Yankel remembered 25 years on

Australian Norman Rosenbaum flew to New York to commemorate a sombre anniversary last week, 25 years since the murder of his younger brother Yankel in the Crown Heights riots of 1991.

Norman Rosenbaum recites memorial prayers last week at the site where his brother Yankel Rosenbaum was stabbed during the 1991 Crown Heights riots.
Photo: AP Photo/Bebeto Matthews.
Norman Rosenbaum recites memorial prayers last week at the site where his brother Yankel Rosenbaum was stabbed during the 1991 Crown Heights riots. Photo: AP Photo/Bebeto Matthews.
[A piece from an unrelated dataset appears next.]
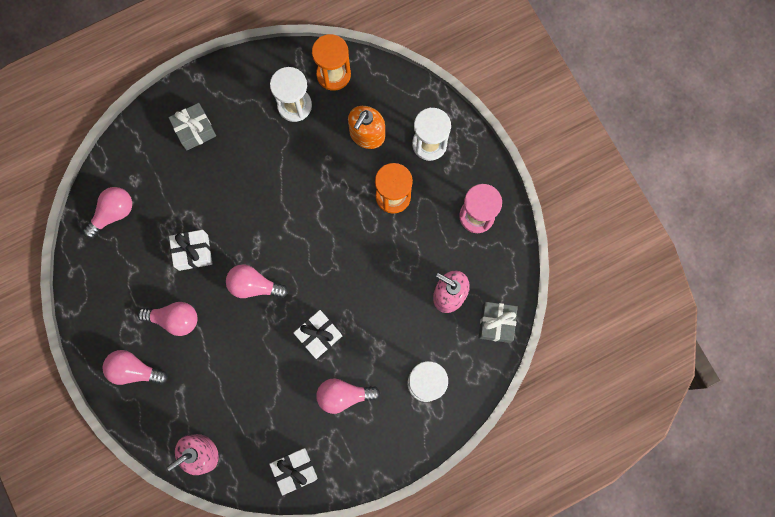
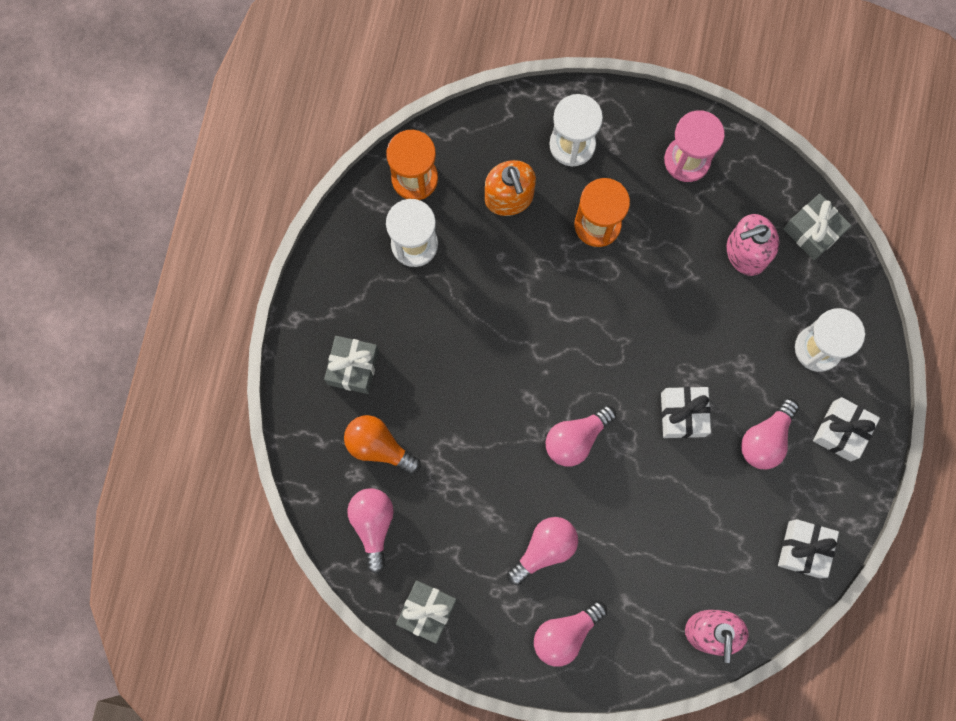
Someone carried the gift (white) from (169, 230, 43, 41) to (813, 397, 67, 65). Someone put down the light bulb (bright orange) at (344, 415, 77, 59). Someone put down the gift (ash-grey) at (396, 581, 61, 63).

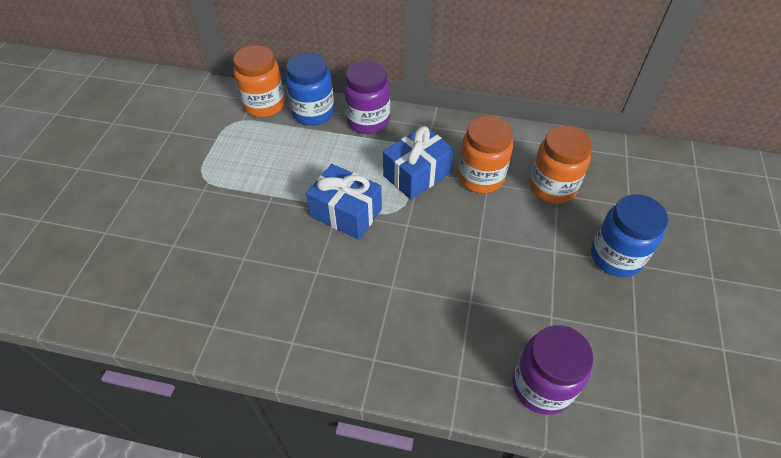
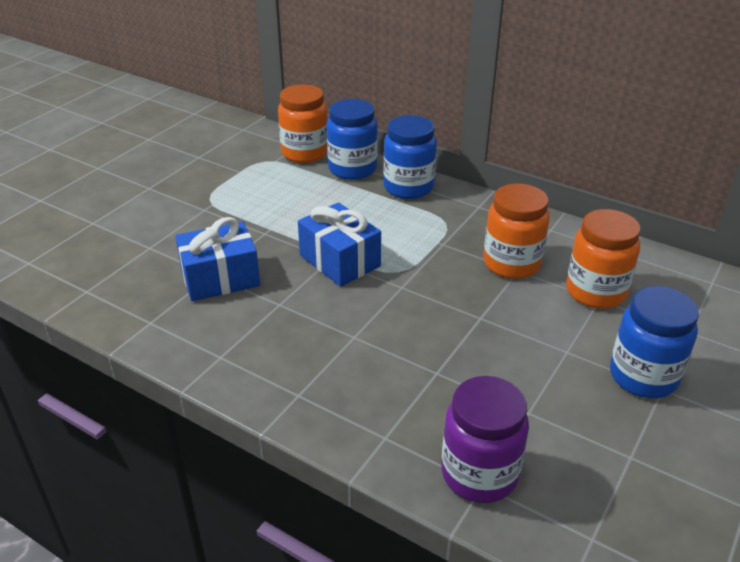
Someone repainted the jam jar (purple) at (344, 61, 46, 73), which became the jam jar (blue) at (383, 115, 54, 84). Someone carried the gift (blue) from (383, 126, 71, 74) to (175, 217, 85, 84).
AUSTRALIAN Norman Rosenbaum flew to New York to commemorate a sombre anniversary last week, 25 years since the murder of his younger brother Yankel in the Crown Heights riots of 1991.

“The enormity of his loss is not something that’s diminished over time, quite the opposite. From a family point of view, his friends, his professional colleagues, he had so much to offer and he was cut down before the prime of his life,” Rosenbaum reflected to The AJN.

Yankel, 29, a Melbourne graduate student completing Chassidic studies in New York, was attacked by a mob in the Brooklyn neighbourhood of Crown Heights on August 19, 1991, his assailants shouting “kill the Jew”, as he was fatally stabbed.

The attack occurred during three days of riots which broke out after a vehicle in the motorcade of the Lubavitcher Rebbe was forced to swerve to avoid a collision with another car, and accidentally ran down and killed a Guyanese-American child, Gavin Cato, 7.

In the following years, Rosenbaum, a Melbourne lawyer, made frequent visits to New York to campaign for justice for his brother.

One of the attackers, Lemrick Nelson, Jr, was tried for Yankel’s murder and acquitted in 1992.

Nelson, who was identified by Yankel as his main attacker, later confessed to his predominant role in the stabbing and in a separate trial was found guilty of violating the Chassidic scholar’s civil rights in 2003 and jailed. He has since been released.

But Rosenbaum lamented that “only two of the 30 in the mob who attacked Yankel have been brought to justice”.

The Rosenbaum family also reached a $US1.25 million ($A1.6 million) malpractice settlement with the hospital where Yankel died, as doctors had failed to notice one of his four stab wounds for about an hour after he was admitted.

Rosenbaum rejected “simplistic” theories that such an attack was less likely today because accurate information on social media could calm tempers, saying today’s technology could actually “whip up a frenzy” far more quickly than even the chain-phone calls among African-Americans that fanned the riots of a quarter century ago.

He described it as “an indictment” that Reverend Al Sharpton, a popular black preacher who addressed crowds after the car accident, and is widely linked to exacerbating tempers on the street, remains a respected figure in America today.

Apart from observing Yankel’s yahrzeit, a commemoration service was held on the secular anniversary at the scene of the attack.

Rosenbaum also met with Carmel Cato, father of Gavin, with whom he has shared a bond in grief since they were first introduced 15 years ago. Said Rosenbaum: “On the anniversary of Gavin’s passing and Yankel’s murder, we try to get together.”